I am making a Nessmuck. I want to make it a skinning and slicing knife, not for any kind of hard use. I am using O1 steel in a thickness of .093". It's the same project that I posted a couple of days ago, and you can see pictures at the other thread:

http://www.bladeforums.com/forums/showthread.php/1049284-If-You-Have-Never-Made-A-Nessmuck

I am making the bevels with files; I do not have any kind of a belt grinder.

I did lots of googling and found many different opinions about how shallow to make the primary bevels. Some would say make them at 11 degrees per side. Others would say 3 degrees.

I have never skinned anything other than grocery store chickens, so I never had a skinning knife.

Any help would be appreciated.

Thanks,

Andy
 
I am making a Nessmuck. I want to make it a skinning and slicing knife, not for any kind of hard use.

You've pretty much answered your own question. More acute is more better, and thin is in when you want to slice cleanly. Give your blank a full-flat grind with a thickness behind the edge of no more than .015" and it will cut like a laser.
 
Thanks for your reply, James.

Don't know if I can get it all the way up to the spine, with the tools I have. I have a simple file jig. I'll take it as low as possible on the file jig, and then switch over to free handed and see how that works.

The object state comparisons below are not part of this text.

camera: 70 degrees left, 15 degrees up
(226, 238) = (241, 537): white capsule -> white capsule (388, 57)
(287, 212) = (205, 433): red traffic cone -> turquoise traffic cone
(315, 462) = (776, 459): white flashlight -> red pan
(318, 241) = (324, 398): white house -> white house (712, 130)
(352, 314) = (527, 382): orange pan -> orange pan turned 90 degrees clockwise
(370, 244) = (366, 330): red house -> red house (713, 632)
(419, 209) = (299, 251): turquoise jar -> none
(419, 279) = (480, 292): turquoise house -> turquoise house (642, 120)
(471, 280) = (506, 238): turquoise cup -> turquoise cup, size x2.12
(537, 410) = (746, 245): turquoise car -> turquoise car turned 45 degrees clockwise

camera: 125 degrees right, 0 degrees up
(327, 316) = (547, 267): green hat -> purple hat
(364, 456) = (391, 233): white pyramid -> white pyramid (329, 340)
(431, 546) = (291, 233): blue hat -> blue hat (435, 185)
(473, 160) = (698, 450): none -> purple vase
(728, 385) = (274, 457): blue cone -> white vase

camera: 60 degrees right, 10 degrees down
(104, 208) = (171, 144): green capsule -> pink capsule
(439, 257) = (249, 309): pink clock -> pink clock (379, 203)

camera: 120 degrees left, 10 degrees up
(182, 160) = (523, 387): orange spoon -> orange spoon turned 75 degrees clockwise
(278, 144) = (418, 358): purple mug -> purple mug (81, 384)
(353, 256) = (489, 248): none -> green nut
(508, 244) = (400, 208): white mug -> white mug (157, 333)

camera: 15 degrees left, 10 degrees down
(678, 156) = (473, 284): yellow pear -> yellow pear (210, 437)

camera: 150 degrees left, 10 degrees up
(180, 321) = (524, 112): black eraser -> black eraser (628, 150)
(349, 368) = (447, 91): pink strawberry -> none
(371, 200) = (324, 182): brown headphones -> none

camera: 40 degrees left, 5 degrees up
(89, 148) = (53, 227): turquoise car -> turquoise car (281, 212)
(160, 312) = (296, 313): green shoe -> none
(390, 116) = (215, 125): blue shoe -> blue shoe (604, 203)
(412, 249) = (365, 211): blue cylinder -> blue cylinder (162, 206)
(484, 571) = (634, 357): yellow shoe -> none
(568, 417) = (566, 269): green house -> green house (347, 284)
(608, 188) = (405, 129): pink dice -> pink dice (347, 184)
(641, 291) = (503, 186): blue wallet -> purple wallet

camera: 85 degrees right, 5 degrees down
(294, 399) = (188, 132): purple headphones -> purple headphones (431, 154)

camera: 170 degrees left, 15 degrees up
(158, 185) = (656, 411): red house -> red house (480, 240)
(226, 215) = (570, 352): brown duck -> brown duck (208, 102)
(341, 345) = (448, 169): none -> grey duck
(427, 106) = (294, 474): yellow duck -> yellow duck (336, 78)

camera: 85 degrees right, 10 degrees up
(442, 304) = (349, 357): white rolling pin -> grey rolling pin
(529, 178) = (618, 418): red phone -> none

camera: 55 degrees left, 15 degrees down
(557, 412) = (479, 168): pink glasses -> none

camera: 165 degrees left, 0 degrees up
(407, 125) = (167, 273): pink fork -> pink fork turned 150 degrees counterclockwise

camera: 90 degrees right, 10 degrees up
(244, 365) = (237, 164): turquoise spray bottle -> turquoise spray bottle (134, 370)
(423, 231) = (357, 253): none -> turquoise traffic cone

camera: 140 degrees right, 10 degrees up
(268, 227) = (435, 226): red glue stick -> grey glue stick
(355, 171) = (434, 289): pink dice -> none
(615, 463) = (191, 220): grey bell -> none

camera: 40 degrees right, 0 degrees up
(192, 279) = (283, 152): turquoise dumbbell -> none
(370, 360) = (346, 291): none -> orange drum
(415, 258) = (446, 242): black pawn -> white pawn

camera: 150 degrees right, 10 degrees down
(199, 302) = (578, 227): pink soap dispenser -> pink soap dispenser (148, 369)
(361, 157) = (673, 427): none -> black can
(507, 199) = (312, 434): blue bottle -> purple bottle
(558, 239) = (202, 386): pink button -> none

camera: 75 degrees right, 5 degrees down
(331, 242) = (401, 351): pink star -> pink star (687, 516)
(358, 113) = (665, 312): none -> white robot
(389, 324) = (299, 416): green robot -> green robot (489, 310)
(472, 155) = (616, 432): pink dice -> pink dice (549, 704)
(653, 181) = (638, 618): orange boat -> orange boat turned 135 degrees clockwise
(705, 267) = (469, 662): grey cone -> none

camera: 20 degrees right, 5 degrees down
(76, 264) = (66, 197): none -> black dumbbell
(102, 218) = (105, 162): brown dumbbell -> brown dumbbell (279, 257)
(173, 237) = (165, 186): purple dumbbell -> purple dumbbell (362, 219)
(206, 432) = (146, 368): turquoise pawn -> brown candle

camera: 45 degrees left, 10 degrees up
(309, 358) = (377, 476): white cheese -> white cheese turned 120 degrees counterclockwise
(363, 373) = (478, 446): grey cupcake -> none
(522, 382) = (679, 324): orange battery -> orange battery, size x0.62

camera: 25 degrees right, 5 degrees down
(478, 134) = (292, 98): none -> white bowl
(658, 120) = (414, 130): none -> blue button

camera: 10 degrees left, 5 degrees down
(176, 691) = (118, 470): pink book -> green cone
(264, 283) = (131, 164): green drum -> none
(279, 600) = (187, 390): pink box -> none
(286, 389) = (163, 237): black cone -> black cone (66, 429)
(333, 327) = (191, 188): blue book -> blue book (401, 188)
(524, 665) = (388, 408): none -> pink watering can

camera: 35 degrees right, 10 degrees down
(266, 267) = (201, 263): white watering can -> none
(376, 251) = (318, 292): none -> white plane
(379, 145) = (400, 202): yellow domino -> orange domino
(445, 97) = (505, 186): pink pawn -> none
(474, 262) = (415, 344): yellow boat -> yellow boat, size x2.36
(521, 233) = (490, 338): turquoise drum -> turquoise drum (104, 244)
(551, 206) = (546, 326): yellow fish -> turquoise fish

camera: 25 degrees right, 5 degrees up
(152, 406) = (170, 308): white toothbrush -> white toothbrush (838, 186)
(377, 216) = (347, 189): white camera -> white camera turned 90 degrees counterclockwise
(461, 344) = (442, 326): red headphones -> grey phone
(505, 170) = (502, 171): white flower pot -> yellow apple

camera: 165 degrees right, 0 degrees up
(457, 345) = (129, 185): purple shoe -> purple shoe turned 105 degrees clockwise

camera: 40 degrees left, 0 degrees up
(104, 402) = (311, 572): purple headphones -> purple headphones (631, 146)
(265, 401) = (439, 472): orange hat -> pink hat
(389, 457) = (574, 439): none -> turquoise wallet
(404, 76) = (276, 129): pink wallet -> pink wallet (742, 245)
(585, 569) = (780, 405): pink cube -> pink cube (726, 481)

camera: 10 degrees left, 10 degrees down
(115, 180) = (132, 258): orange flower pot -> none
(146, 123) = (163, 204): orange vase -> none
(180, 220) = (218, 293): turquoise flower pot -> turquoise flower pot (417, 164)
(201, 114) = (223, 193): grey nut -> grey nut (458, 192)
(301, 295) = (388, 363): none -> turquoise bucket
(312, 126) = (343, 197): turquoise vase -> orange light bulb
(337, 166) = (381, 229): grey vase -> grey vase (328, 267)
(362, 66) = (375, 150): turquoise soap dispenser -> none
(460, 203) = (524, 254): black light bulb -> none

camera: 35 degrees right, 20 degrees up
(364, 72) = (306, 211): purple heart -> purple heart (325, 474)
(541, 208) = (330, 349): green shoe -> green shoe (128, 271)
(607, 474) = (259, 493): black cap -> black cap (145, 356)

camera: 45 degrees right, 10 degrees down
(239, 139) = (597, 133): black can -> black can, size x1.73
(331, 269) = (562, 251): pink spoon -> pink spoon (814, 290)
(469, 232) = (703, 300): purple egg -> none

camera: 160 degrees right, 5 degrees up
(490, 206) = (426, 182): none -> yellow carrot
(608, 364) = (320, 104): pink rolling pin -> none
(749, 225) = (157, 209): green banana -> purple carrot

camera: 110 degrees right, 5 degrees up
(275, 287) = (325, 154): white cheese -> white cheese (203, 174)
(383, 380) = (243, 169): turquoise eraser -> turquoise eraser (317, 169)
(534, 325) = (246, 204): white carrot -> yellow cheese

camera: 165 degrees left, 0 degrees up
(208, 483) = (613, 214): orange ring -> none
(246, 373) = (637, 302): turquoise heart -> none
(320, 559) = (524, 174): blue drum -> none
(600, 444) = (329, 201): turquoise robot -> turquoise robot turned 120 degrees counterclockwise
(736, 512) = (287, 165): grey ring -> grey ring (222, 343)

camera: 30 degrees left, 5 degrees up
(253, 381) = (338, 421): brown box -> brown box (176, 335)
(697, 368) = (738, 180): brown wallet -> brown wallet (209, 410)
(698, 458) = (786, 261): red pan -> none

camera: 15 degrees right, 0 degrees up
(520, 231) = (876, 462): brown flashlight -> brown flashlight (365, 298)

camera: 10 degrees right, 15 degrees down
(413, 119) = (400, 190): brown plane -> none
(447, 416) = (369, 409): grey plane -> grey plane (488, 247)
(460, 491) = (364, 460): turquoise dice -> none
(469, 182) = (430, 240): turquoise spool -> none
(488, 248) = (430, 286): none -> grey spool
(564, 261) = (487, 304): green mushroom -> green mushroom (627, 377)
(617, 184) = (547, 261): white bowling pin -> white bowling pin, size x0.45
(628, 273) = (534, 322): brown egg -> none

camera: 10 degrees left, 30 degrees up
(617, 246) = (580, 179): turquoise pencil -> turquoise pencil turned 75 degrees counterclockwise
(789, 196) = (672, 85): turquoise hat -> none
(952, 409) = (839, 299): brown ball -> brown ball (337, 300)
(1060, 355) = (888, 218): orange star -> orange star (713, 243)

I recently did a hunter with .125" A2. Freehand filed it, and the bevel was about 7/8" wide.
 
It's important to have a wide/shallow angled bevel but it's just as important to get that edge thin. Like James said, no more than 0.015" before sharpening; 0.005" would be even better.
 
Don't know if I can get it all the way up to the spine, with the tools I have. I have a simple file jig. I'll take it as low as possible on the file jig, and then switch over to free handed and see how that works.

That sounds like a reasonable plan. You may find it easier to employ draw-filing along that curved belly when you switch to free-hand.
 
Don't make it too thin before heat treating, or it may warp. I have been told that .015 before HT is good for M390 or S30V, but those are both high alloy stainless steel - don't know how thin O1 can be taken down before HT.